I gritted my teeth and barely held back a loud groan as I turned the pages of the newspapers this morning. My palm oozed perspiration and I was overcome with a sense of nausea. No, the stock market didn't crash again and no, I wasn't reading the sidebar advertising the latest Spring/Summer collection of some branded bags.
I was reading the Lifestyle section of the Sunday Times, glossing the food reviews of some local dishes at restaurants that had taken a fusion twist. "Local Fare Goes Mod", it says. Honestly, it should have been titled "Local Fare Gets Mocked".

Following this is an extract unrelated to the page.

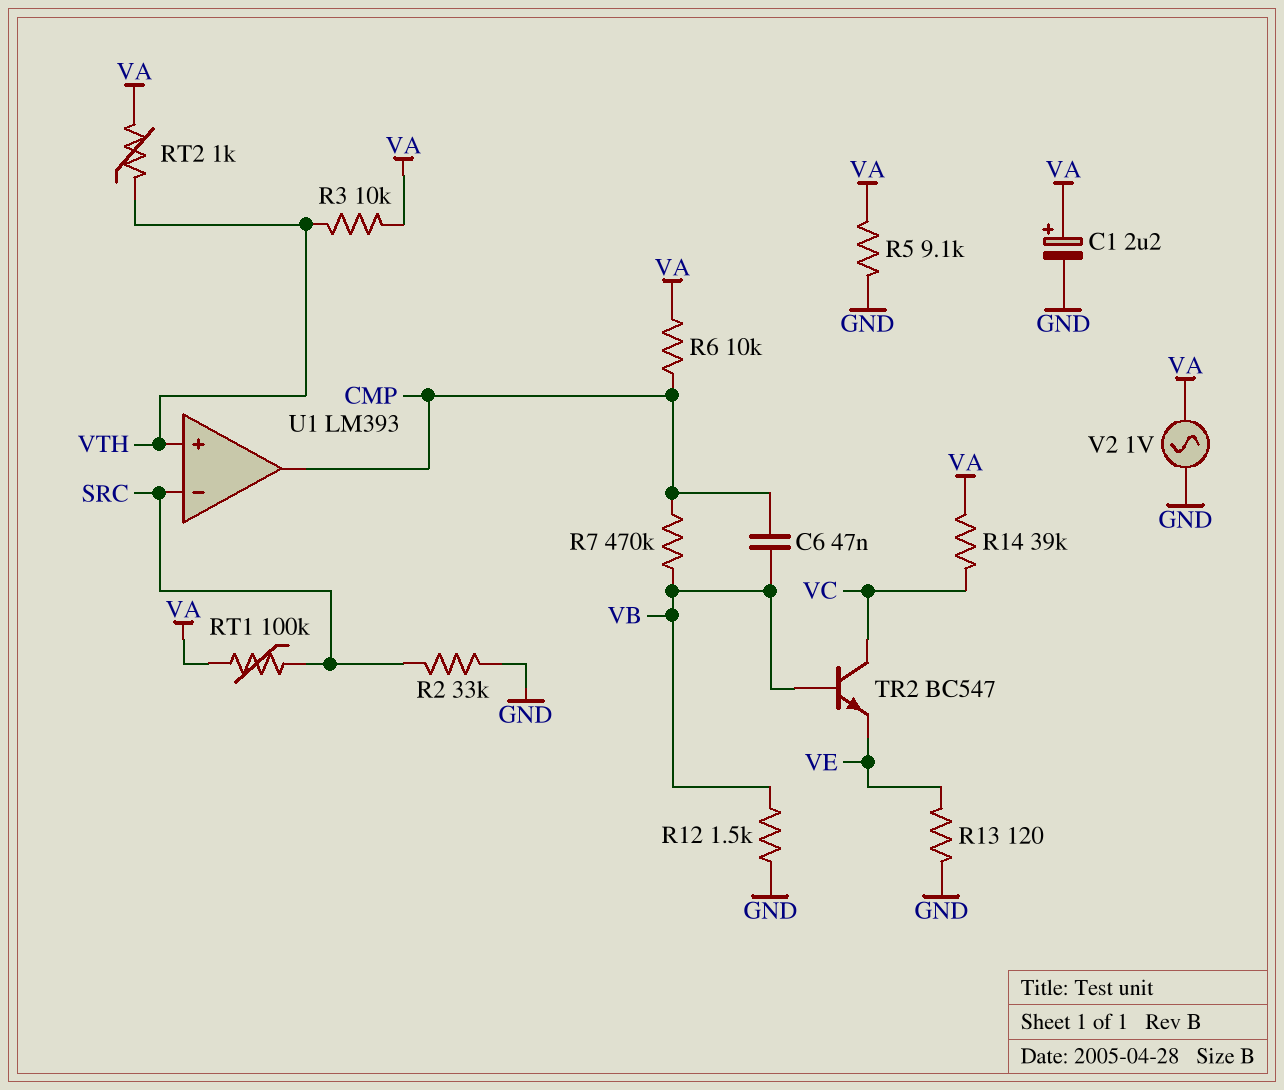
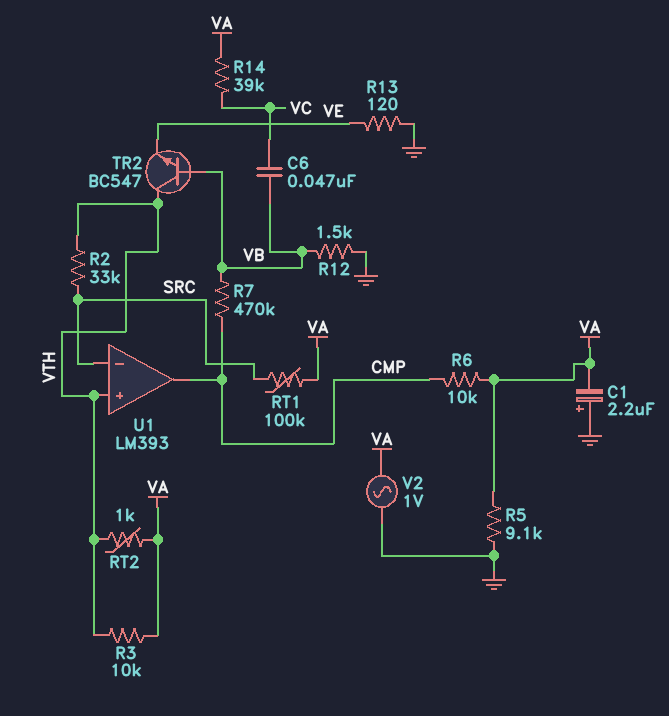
C1: 2.2uF (plus VA, minus GND) -> 2.2uF (plus GND, minus VA)
C6: 47nF (CMP, VB) -> 47nF (VB, VC)
R2: 33k (GND, SRC) -> 33k (SRC, VTH)
TR2: NPN BC547 (B VB, C VC, E VE) -> NPN BC547 (B VB, C VTH, E VE)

Laksa clam chowder served in bread bowl with a drizzle of truffle oil ($14), chilli crab linguini served with soft shell crab ($25), and check out the piece de resistance, bak chor mee pasta ($13.90). What in the wee man's name is this abomination, bak chor mee pasta?
I was stupefied by the increasing number of restaurants serving such "haute cuisine inspired by tradition", and even more flabbergasted by the prices accorded to these dishes. For example, a chilean sea bass with chin cha lok (fermented shrimp) salsa sets one back at a whopping $35. I was insulted.
I grew up in Singapore enjoying local fare for what it was. It's delicious simplicity that was cheap, not always nutritious, but easily accessible. Most importantly, every bite I took of these dishes were steeped in the comforts of my childhood memories full of great times and good fun.
When I was little, Mum and granny used to take me to the wet market at Upper Serangoon Road in a trishaw. I was wedged between them and their basket of vegetables and fish at their feet, in the trishaw. They'd then drop me off at a dingy coffee shop for a bowl of bak chor mee (minced pork noodles) costing a few cents then, while they went off to buy more meats and vegetables at the wet market. Today, I still visit the same bak chor mee stall although he's moved to a better and brighter premise. A bowl of bak chor mee costs me $4 today, but I swear every time I slurp on every strand of those noodles, I can still smell the vegetables and fish in Mum's and granny's basket, and I can feel the balmy breeze brushing against my face as I ride in that trishaw.
Singaporeans are a discerning lot who are very protective of their traditional local fare. A testament to this was a cross-border spat between Malaysians and Singaporeans last year or so, not about land or water, but about food. Did chicken rice, nasi lemak, chilli crab originate from Singapore or Malaysia? Remember the press headlines when that spat surfaced?
So I have to thank Hedy Khoo who writes the weekly Hed Chef column in The New Paper. Today, she showcased granny's chicken curry recipe. It's a very simple chicken curry that's filled with so much of granny's passion for cooking. So much love goes into it whenever she whips up the dish. And for me, the dish pays homage to the memories of my childhood with granny, when she dragged me from home to home of friends to play mahjong, when she cooked for me, when she cut my hair, when she waited for me to come home from school and yes, when she brought me out for a delicious bowl of bak chor mee during our trip to the wet market.
My childhood was unpretentious and simple. I hope our Singaporean local fare will remain the same.